Horas antes de o MEC (Ministério da Educação) divulgar documento que subtrai as expressões "identidade de gênero" e "orientação sexual" da base nacional curricular, o presidente Michel Temer recebeu deputados da Frente Parlamentar Evangélica no Palácio do Planalto.
O grupo tinha uma meta: convencer Temer do quão "absurda" era "a pedagogia que busca impor uma teoria com base sociológica que desconsidera a realidade biológica das crianças e adolescentes".
É o que diz ofício entregue ao presidente no dia, assinado pelos presidentes das frentes evangélica e da família, os pastores Hidezaku Takayama (PSC-PR) e Alan Rick (PRB-AC), mais o vice-presidente da bancada católica, deputado Flavinho (PSB-SP).

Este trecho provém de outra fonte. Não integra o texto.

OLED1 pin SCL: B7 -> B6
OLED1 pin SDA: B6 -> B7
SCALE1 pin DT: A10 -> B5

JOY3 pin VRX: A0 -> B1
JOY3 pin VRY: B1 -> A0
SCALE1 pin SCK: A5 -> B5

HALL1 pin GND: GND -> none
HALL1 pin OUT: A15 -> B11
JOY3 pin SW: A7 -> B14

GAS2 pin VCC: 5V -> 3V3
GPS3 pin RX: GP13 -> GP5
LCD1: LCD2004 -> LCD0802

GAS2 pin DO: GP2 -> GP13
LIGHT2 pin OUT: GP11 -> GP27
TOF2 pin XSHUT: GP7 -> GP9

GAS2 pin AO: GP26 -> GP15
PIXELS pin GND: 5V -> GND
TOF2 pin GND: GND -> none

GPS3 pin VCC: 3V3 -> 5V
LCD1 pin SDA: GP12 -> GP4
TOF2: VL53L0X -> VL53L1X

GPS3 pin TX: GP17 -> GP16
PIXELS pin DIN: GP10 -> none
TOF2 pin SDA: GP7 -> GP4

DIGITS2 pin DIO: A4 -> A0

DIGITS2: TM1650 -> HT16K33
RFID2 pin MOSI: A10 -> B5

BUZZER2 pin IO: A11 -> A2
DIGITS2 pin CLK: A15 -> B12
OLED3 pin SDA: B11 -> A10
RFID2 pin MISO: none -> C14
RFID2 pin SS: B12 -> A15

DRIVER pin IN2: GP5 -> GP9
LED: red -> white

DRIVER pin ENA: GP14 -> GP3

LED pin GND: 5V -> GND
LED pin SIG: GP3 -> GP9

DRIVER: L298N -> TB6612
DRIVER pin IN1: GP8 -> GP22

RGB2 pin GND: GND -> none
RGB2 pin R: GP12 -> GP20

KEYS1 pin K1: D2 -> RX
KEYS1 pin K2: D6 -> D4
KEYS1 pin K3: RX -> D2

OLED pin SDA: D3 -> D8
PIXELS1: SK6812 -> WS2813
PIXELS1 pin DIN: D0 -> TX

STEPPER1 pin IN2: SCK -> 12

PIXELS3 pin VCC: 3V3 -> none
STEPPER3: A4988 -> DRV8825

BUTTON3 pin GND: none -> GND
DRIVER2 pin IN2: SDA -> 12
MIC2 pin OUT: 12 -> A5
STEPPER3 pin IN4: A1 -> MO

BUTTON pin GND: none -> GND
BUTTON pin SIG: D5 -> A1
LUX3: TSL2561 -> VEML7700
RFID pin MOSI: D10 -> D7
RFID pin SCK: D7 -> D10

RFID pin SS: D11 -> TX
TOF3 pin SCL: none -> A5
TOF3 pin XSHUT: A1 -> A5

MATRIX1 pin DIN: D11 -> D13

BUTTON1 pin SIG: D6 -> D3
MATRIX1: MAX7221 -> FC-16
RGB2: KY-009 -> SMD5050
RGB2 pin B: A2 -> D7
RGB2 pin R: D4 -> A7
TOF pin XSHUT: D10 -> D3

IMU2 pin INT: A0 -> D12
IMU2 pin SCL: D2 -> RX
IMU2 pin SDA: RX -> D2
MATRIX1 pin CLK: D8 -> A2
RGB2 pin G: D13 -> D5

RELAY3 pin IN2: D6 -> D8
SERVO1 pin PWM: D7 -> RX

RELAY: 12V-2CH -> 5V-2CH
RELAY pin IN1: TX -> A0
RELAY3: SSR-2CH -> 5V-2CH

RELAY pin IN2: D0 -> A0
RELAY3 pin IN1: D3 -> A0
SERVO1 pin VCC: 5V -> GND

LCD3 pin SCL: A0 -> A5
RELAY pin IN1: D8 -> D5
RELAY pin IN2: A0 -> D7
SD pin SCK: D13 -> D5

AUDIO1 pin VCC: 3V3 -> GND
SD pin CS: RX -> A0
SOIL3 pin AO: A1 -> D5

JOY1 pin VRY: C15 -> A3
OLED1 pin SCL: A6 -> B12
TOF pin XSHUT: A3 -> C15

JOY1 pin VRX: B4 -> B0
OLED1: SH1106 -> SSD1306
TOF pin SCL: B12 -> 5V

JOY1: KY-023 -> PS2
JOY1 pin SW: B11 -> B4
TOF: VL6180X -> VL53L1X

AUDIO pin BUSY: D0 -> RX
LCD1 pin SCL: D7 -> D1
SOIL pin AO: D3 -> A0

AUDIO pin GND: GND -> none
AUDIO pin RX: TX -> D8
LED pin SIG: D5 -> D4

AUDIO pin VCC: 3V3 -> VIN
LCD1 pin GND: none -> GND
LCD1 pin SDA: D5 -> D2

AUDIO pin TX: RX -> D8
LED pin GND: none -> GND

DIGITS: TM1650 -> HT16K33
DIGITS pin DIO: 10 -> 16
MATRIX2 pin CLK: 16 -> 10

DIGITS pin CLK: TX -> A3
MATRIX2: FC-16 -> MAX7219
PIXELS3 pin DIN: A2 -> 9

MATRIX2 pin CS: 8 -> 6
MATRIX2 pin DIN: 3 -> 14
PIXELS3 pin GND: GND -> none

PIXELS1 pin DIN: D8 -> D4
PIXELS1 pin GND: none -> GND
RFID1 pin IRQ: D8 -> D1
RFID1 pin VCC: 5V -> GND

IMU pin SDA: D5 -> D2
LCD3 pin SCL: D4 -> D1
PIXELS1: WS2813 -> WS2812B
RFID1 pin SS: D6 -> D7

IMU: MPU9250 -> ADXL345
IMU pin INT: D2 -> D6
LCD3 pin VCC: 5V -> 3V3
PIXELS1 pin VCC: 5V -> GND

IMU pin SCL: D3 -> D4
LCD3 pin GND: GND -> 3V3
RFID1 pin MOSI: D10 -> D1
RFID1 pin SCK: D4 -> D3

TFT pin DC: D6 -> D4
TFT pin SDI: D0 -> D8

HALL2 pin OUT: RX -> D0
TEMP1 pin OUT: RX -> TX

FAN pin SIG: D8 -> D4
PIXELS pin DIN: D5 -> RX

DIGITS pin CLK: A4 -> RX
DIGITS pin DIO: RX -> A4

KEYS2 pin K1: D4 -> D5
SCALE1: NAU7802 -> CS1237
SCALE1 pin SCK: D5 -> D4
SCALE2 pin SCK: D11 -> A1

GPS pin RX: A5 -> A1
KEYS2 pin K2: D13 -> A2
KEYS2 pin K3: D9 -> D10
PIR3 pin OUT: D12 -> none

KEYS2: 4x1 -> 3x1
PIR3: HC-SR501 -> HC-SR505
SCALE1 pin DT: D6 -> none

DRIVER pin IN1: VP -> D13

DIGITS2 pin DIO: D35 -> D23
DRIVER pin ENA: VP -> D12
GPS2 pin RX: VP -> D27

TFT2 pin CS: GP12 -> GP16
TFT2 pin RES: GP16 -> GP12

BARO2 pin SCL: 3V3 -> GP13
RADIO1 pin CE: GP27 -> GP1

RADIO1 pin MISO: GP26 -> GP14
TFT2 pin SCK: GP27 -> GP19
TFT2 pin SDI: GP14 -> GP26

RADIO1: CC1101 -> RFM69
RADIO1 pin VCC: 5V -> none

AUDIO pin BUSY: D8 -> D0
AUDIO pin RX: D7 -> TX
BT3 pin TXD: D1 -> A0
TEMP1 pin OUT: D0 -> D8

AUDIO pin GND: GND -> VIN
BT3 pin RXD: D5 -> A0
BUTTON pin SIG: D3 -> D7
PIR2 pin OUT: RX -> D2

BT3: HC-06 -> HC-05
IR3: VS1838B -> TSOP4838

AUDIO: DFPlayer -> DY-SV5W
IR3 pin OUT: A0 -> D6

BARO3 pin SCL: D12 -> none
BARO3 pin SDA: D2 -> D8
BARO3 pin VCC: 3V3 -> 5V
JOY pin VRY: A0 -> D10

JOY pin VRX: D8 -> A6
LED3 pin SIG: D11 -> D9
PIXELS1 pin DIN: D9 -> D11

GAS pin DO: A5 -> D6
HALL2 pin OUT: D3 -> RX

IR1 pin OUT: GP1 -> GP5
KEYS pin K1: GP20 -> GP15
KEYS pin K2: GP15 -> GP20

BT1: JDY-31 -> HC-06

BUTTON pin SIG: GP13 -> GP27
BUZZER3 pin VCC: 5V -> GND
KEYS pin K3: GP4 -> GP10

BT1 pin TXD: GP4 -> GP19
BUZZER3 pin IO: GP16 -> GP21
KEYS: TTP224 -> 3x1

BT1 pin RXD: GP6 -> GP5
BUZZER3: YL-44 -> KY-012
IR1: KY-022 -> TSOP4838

Eles também enviaram documentos para manifestar aversão ao aborto, à legalização das drogas e a uma resolução que combate a discriminação contra a comunidade LGBTQ, obrigando escolas a deixar "que a pessoa use o banheiro que desejar", como a transexual que vai ao toalete feminino ("isso é um atentado violento ao pudor e a moral, no qual teremos homens e mulheres dividindo espaços íntimos e que deveriam ser protegidos daqueles que não compartilham da mesma anatomia").
Como a Folha reportou nesta quinta (6), o MEC alterou sem alarde o texto da nova versão do documento que define o que os alunos devem aprender da creche ao ensino médio, uma bússola para redes e escolas produzirem seus currículos. A pasta retirou a referência inicial à necessidade de respeito a "identidade de gênero" e "orientação sexual", que apareciam em versão prévia do projeto apresentada a jornalistas na terça (4).
Em nota, o MEC afirmou que o texto "passou por ajustes finais de editoração/redação que identificaram redundâncias". Segundo a pasta, o texto encaminhado a membros do Conselho Nacional de Educação na quarta-feira (5) já contém os ajustes.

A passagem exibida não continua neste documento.